When diffraction rules the stereodynamics of rotationally inelastic collisions

TL;DR

This paper demonstrates that diffraction of matter waves from a two-dimensional potential core governs the stereodynamics of rotationally inelastic collisions, with a model accurately matching detailed calculations across various systems.

Contribution

It introduces a diffraction-based model that captures the stereodynamics of atom-molecule collisions, validated against close-coupling calculations for multiple systems.

Findings

Model results agree with exact calculations across channels and energies.

Diffraction patterns serve as fingerprints for stereodynamics.

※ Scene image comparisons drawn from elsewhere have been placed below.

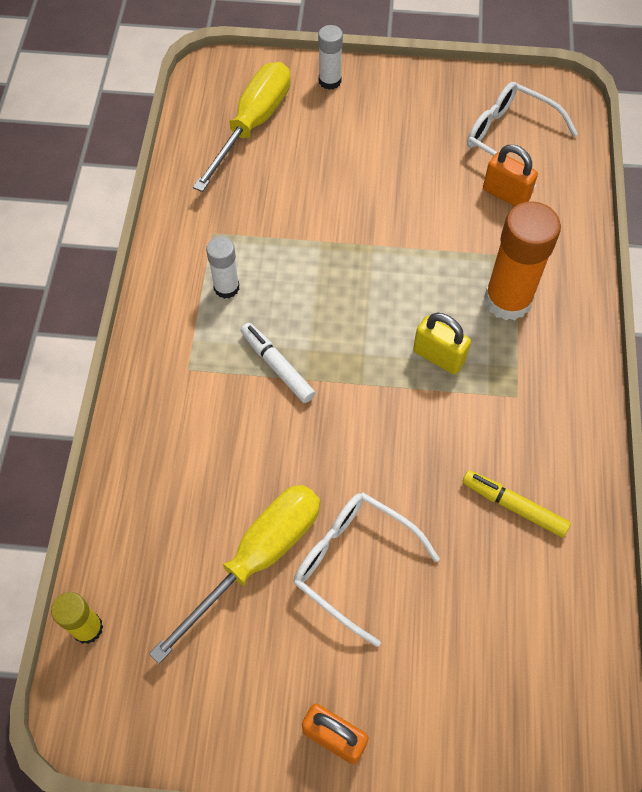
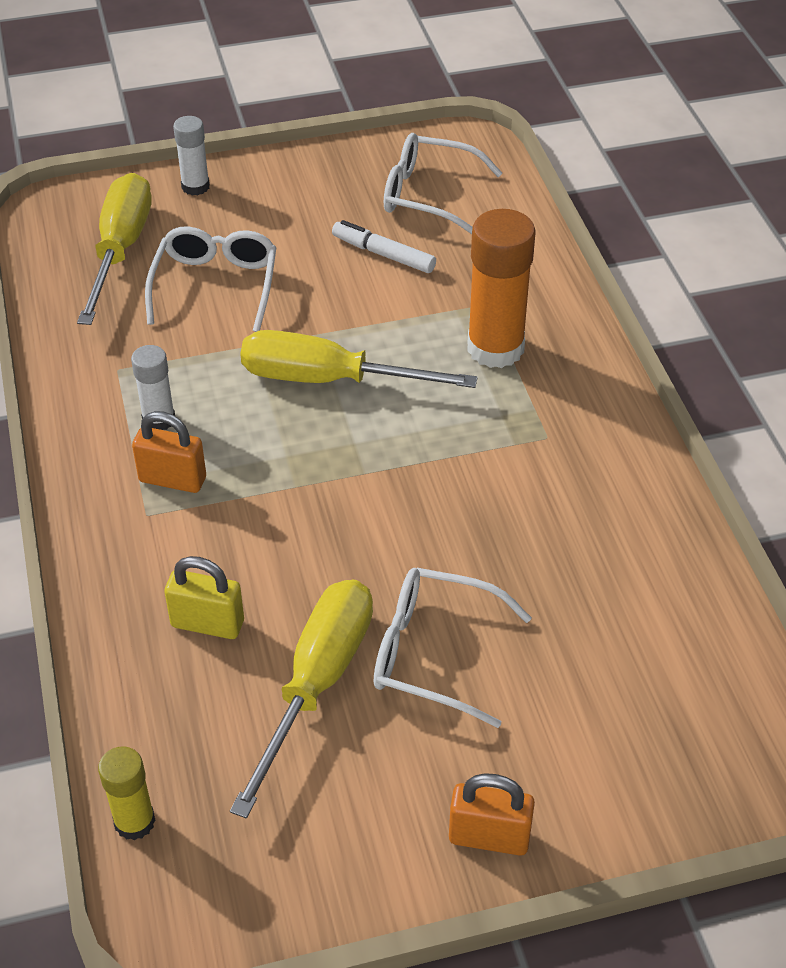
camera: 20 degrees left, 15 degrees down
(277, 366) = (255, 482): white marker -> white marker (383, 254)
(312, 178) = (215, 285): none -> white glasses
(366, 290) = (329, 380): none -> yellow screwdriver
(438, 356) = (441, 422): yellow padlock -> yellow padlock (207, 624)
(506, 194) = (448, 249): orange padlock -> orange padlock (172, 479)
(513, 506) = (591, 544): yellow marker -> none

Stereodynamics are primarily governed by matter wave diffraction.

Abstract

Following upon our recent work on vector correlations in the Ar-NO collisions [PCCP 12, 1038 (2010)], we compare model results with close-coupling calculations for a range of channels and collision energies for the He-NO system. The striking agreement between the model and exact polarization moments indicates that the stereodynamics of rotationally inelastic atom-molecule collisions at thermal energies is governed by diffraction of matter waves from a two-dimensional repulsive core of the atom-molecule potential. Furthermore, the model polarization moments characterizing the He-NO, He-O$_2$, He-OH, and He-CaH stereodynamics are found to coalesce into a single, distinctive pattern, which can serve as a "fingerprint" to identify diffraction-driven stereodynamics in future work.